> _REQUIRED WORK_: Report every line in the records below that holds the word "solid".

> _SUPPLIED RECORDS_:
[Start of Attachment]
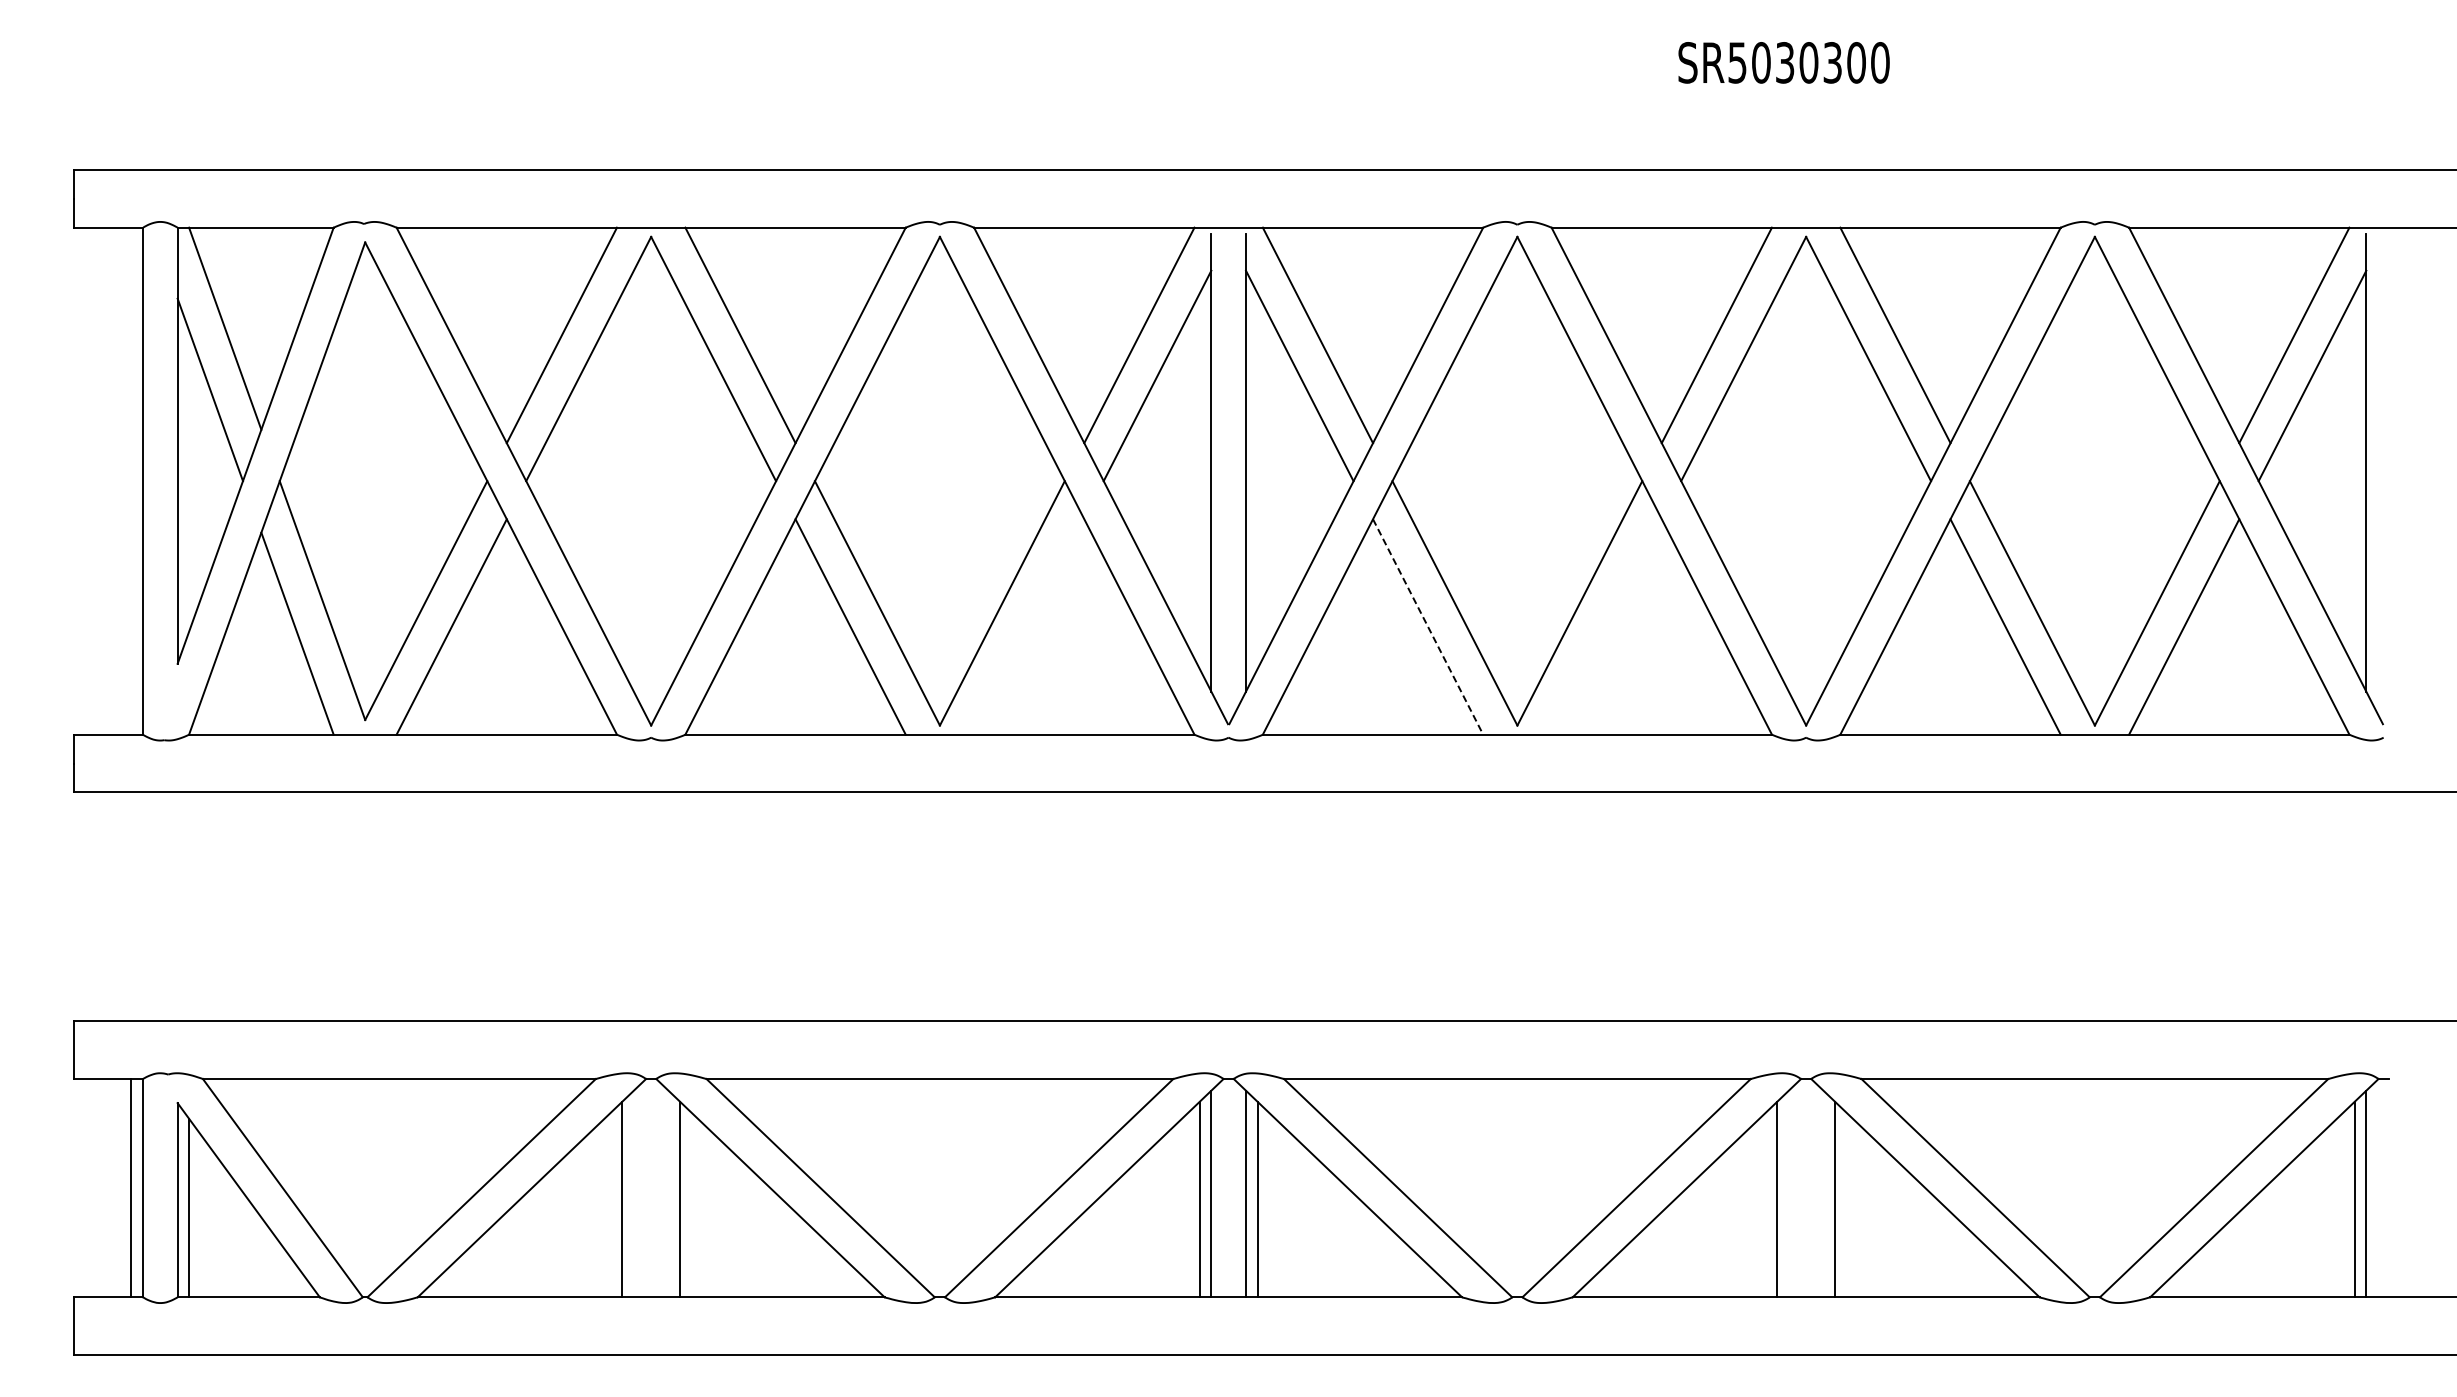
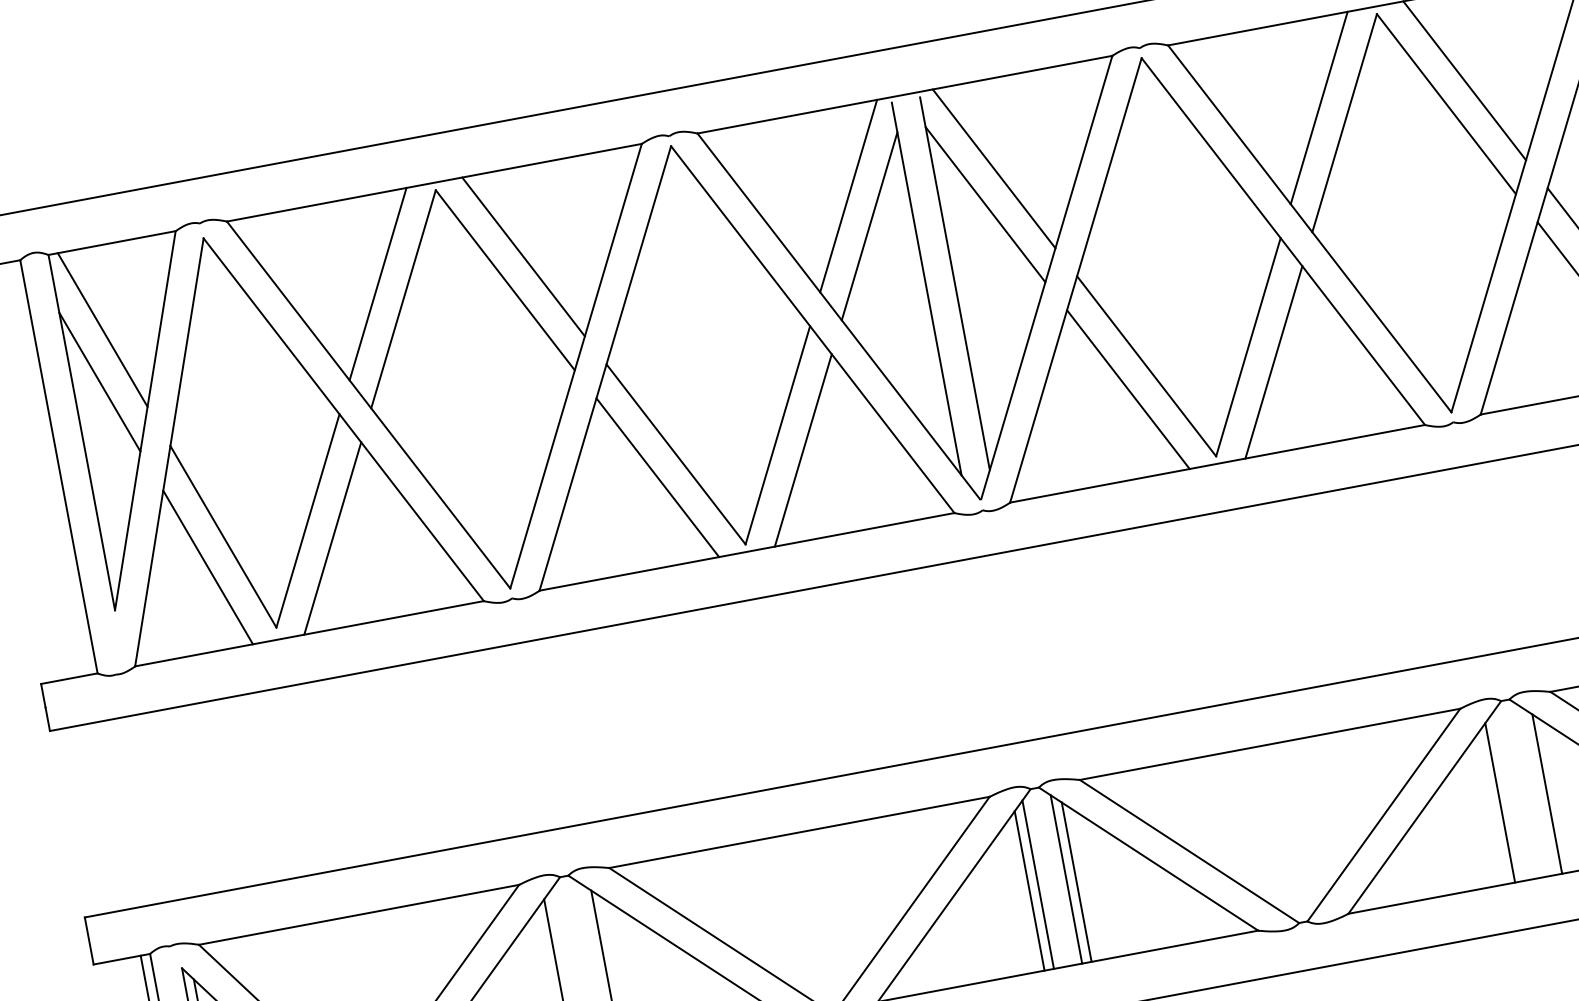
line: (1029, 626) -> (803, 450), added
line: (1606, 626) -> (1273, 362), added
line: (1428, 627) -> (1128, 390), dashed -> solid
[End of Attachment]
[Start of Attachment]
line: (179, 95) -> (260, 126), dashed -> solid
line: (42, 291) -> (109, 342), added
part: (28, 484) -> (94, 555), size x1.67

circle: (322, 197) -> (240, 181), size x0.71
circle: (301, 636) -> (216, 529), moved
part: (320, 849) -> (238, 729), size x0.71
[End of Attachment]
> _TASK RESPONSE_:
line: (1428, 627) -> (1128, 390), dashed -> solid
line: (179, 95) -> (260, 126), dashed -> solid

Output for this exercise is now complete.